Spectacular Spider-Man #30

Above is Spectacular Spider-Man #30. If you recall from my review, I gave this comic as one of the reasons I never got into the Marvel Universe. Here are the two important paragraphs.

My fellow Friday Night Fighter, Brian Snell, has said more than once that any comic can be a jumping on point, not just one specially created to be. My experience with this comic would prove there are exceptions to that rule. I’ve mentioned in the past the first two DC Comics I’ve ever owned, Batman #307 and Justice League Of America #162. This was the third comic in that set and of the three this was the most confusing. The Batman comic was a stand alone story of Batman investigating the murder of homeless people and none of his rogues gallery was involved. Justice League Of America had a main story that I’ve brought up enough times in Friday Night Fights and a subplot where Zatanna, Elongated Man, and Red Tornado went looking for her missing father and piecing together more of her missing past that led into the next issue. The subplot made me interested in finding out what happened to this story even though it involved three characters who were never on Super Friends (my gateway into the DC Universe, as you recall).

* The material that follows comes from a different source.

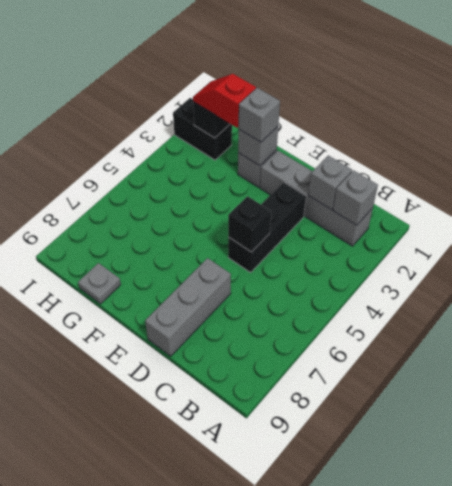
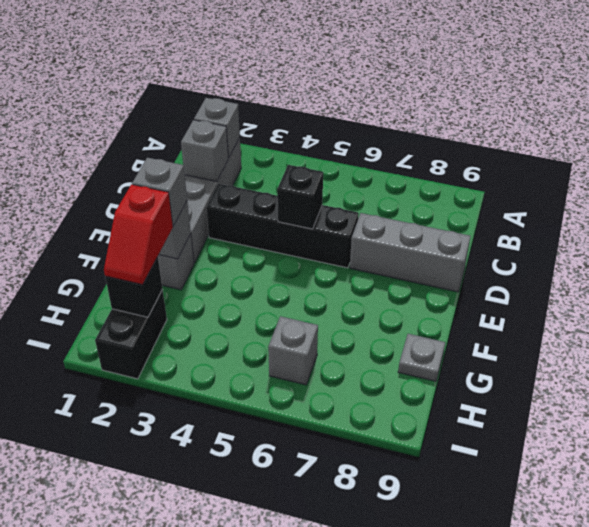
black brick D3:D5 level 1 -> black brick D3:D6 level 1
none -> grey brick H6 level 1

This comic, however, was just confusing. Okay, so some professor blamed Spider-Man for the death of some girl named Gwen Stacy. Who was she? Why should I care? As far as I knew this was a continuation of a previous storyline but otherwise I had no idea who these people were, who this Carrion guy was, or even who the White Tiger was. This version of White Tiger has still never appeared outside of the comics. Darter had a cool costume that could use a better coloring scheme. Otherwise, I didn’t care about living clones, Gwen Stacy, Miles Warren, or this Carrion character outside of he wanted to kill Spider-Man. Only now that I know who Gwen and Warren are do I have the slightest interest and it still isn’t enough for me to want to get the previous and after issues of this storyline.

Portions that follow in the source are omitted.